Está escrito nos livros do Rock 'n' Roll: a ascensão de uma estrela, veloz e brilhante, é seguida inevitavelmente pela sua queda. Elvis Presley trilhou este caminho primeiro, e escreveu as páginas de um livro que muitos outros viriam a copiar — com a sua morte lenta em Las Vegas, onde se arrastou nos últimos anos de vida, uma sombra de si mesmo, afogado em bebida e psicotrópicos, a dar espetáculos para engravatados que pagavam caro para ver ao vivo o Rei, ou pelo menos que restava dele. As últimas impressões são as que costumam ficar e por isso mesmo, a História foi cruel com Elvis. Hoje, infelizmente, não lhe damos o devido crédito.
Quem parece estar condenado a seguir o mesmo destino são os U2. Fãs de Elvis, mas aparentemente alheios aos passos que lhe valeram o seu triste destino, os músicos da banda irlandesa (com Bono e Edge à cabeça) parecem querer trilhar o mesmo caminho de erosão de imagem que o seu ídolo. Nesta última década, projeto após projeto, os U2 mostram estar perdidos, sem ideias novas, e em rápido declínio. E se nada grita mais alto "banda em declínio" que um álbum acústico que se propõe a "re-imaginar" êxitos antigos, como é o caso do iminente "Songs Of Surrender" (que será lançado no próximo mês), o anúncio da última semana oficializou a entrada dos U2 na sua fase "Elvis balofo".
Entre anúncios de refrigerantes e batatas fritas, os U2 anunciaram o seu próximo mega projeto no intervalo do Super Bowl. Com todas as acusações de que a banda irlandesa se tornou numa mera corporate venture, não havia certamente forma menos Rock ‘n’ Roll de fazer este anúncio. E se o veículo para este anúncio já era parolo, o conteúdo do mesmo não foi melhor. Os U2, ou o que resta da banda, vão fazer uma residência em Las Vegas, nos Estados Unidos, para tocar o álbum “Achtung Baby”, de 1991. O que resta da banda, sim, porque o baterista Larry Mullen Jr., a contas com uma lesão nos ombros, não vai estar presente — serão os U1.5, portanto.
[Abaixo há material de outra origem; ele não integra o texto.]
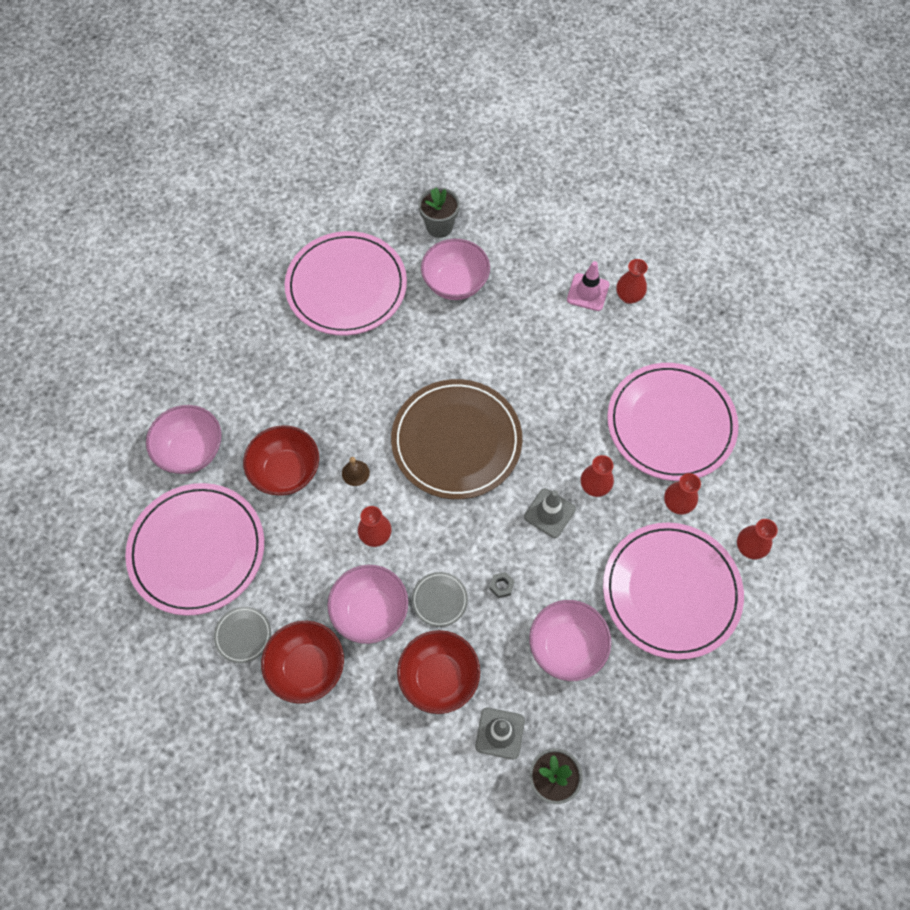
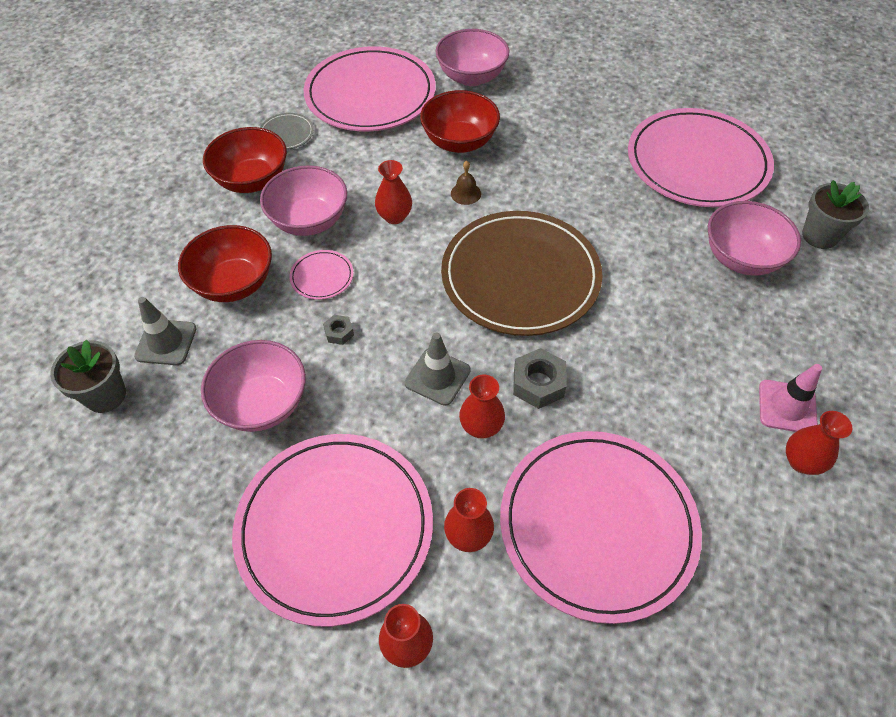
camera: 85 degrees right, 10 degrees down
(439, 600) = (322, 276): grey plate -> pink plate
(560, 443) = (538, 383): none -> grey nut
Várias questões se levantam aqui. Em primeiro lugar, Larry. Larry Mullen Jr. é “só” um baterista, dir-me-ão; logo é substituível. O problema é que nenhuma outra banda vendeu tão agressivamente o produto de que “somos estes quatro e sem um de nós não há banda”, como os próprios U2. É esse o problema quando se quer desfraldar a bandeira do purismo, o vento vai eventualmente virar-se contra nós. Os U2 já cancelaram espectáculos e adiaram digressões inteiras porque Bono não estava bem; Vegas nem sequer estava anunciado quando Larry deu uma entrevista (no final do ano passado), a revelar as suas frustrações com os U2 que, segundo ele, “deixaram de ser uma democracia e passaram a ser uma leve ditadura” (de Bono e Edge, entenda-se). A entrevista deixa a ideia que pode não haver futuro para Larry nos U2 e esta residência é apenas um test drive para ver se cola. Fazer Vegas sem Larry é feio e deixa um sabor amargo a quem confiou na matriz fixa da banda. E se acham que Larry é apenas mais um baterista, então ouçam os discos com maior atenção. Chamo a atenção a “Zooropa” em particular, onde a bateria é frontal.
Também não deixa de ser irónico que os U2 escolham o seu álbum mais subversivo para tocar em Las Vegas. Longe, muito longe, vão os tempos do rasgo de “Achtung Baby”, “Zooropa”, “Passengers” e, leram bem, “Pop”. Quanto muito, todo este projeto é totalmente anti-"Achtung Baby" e revela uma banda no pólo diametralmente oposto àquela irreverência que vimos na digressão Zoo TV, que passou por Alvalade.
Vegas não é a volta olímpica que os U2 mereciam. Nem é sequer uma volta olímpica que eles precisem. Os U2 já têm rios de dinheiro, tendo amealhado mil milhões de dólares na última década em concertos. Dinheiro, creio, eles têm que chegue. Agora vale a pena preocuparem-se também com o legado que querem deixar às gerações que aí vem e não viram os U2 no seu pico. Seria uma pena que as pessoas se lembrassem dos U2 como a banda que apodreceu em Las Vegas, incompleta, a fazer uma residência sem alma, sem rasgo e sem Rock 'n' Roll. Apenas por pura ganância.
Bono sempre quis ser Elvis, mas duvido que queira terminar na desgraça como ele.